Date: 2/10/96 at 10:9:18
From: Anonymous
Subject: Use of DeMoivre's Theorem

What is the usefulness of DeMoivre's theorem?

Date: 2/10/96 at 12:18:0
From: Doctor Sarah
Subject: Re: Use of DeMoivre's Theorem

Hello!

De Moivre's theorem involves the branch of trigonometry that
deals with imaginary quantities.

Here's some information found by doing a Web search on de Moivre.  It's 
from a Web page called The English Mathematicians of the Eighteenth 
Century: 

_A Short Account of the History of Mathematics_ (4th edition, 1908) by 
W. W. Rouse Ball.  The URL is:

http://www.maths.tcd.ie/pub/HistMath/People/18thCentury/RouseBall/RB_Engl18C.html   

"He is best known for having, together with Lambert, created 
that part of trigonometry which deals with imaginary quantities. 
Two theorems on this part of the subject are still connected with 
his name, namely, that which asserts that sin nx + i cos nx is one 
of the values of (sin x + i cos x)^n, and that which gives the 
various quadratic factors of x^(2n) - 2p x^n + 1."

Here's something about de Moivre's life:

"Demoivre (more correctly written as de Moivre) was born at 
Vitry on May 26, 1667, and died in London on November 27, 
1754. His parents came to England when he was a boy, and his 
education and friends were alike English.
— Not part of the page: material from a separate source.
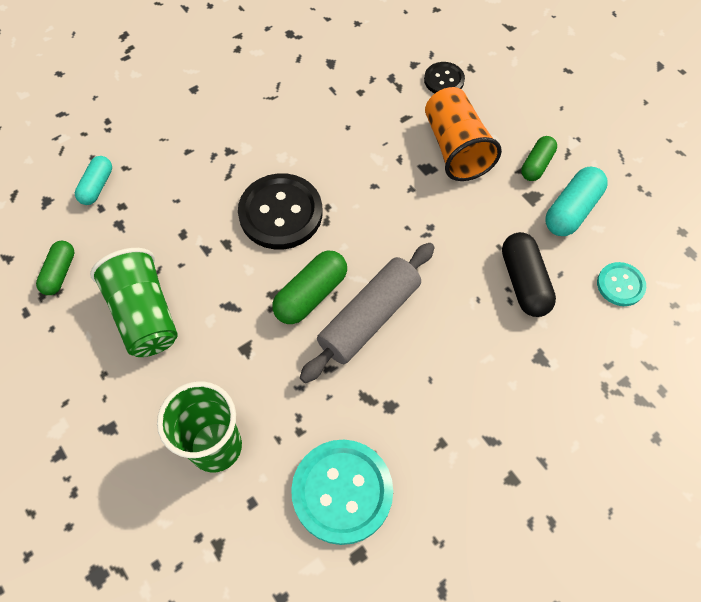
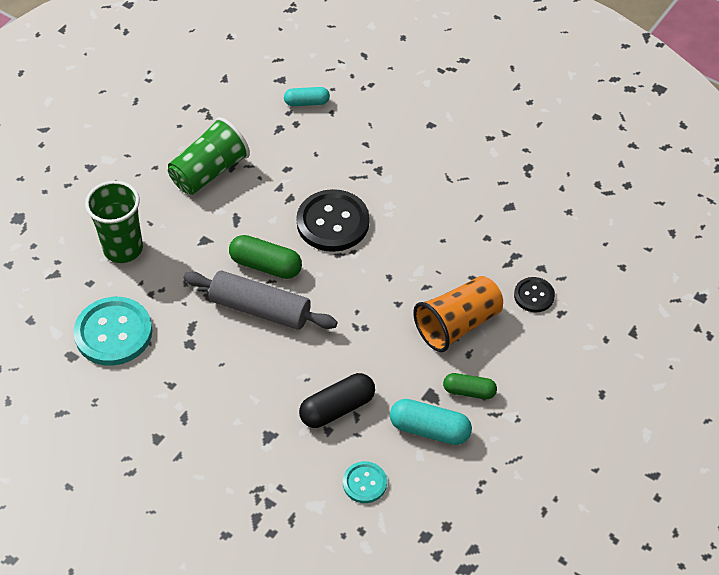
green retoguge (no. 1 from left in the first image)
His interest in the 
higher mathematics is said to have originated in his coming by 
chance across a copy of Newton's _Principia_. From the eulogy 
on him delivered in 1754 before the French Academy it would 
seem that his work as a teacher of mathematics had led him to the 
house of the Earl of Devonshire at the instant when Newton, who 
had asked permission to present a copy of his work to the earl, 
was coming out. Taking up the book, and charmed by the far-
reaching conclusions and the apparent simplicity of the 
reasoning, Demoivre thought nothing would be easier than to 
master the subject, but to his surprise found that to follow the 
argument overtaxed his powers. He, however, bought a copy, 
and as he had but little leisure he tore out the pages in order to 
carry one or two of them loose in his pocket so that he could 
study them in the intervals of his work as a teacher. 
Subsequently he joined the Royal Society, and became intimately 
connected with Newton, Halley, and other mathematicians of the 
English school. The manner of his death has a certain interest 
for psychologists. Shortly before it he declared that it was 
necessary for him to sleep some ten minutes or a quarter of an 
hour longer each day than the preceding one. The day after he 
had thus reached a total of something over twenty-three hours he 
slept up to the limit of twenty-four hours, and then died in his 
sleep.

"His chief works, other than numerous papers in the 
_Philosophical Transactions_, were _The Doctrine of Chances_, 
published in 1718, and the _Miscellanea Analytica_, published in 
1730. In the former the theory of recurring series was first 
given, and the theory of partial fractions which Cotes's 
premature death had left unfinished was completed, while the 
rule for finding the probability of a compound event was 
enunciated. The latter book, besides the trigonometrical 
propositions mentioned above, contains some theorems in 
astronomy, but they are treated as problems in analysis."

-Doctor Sarah,  The Math Forum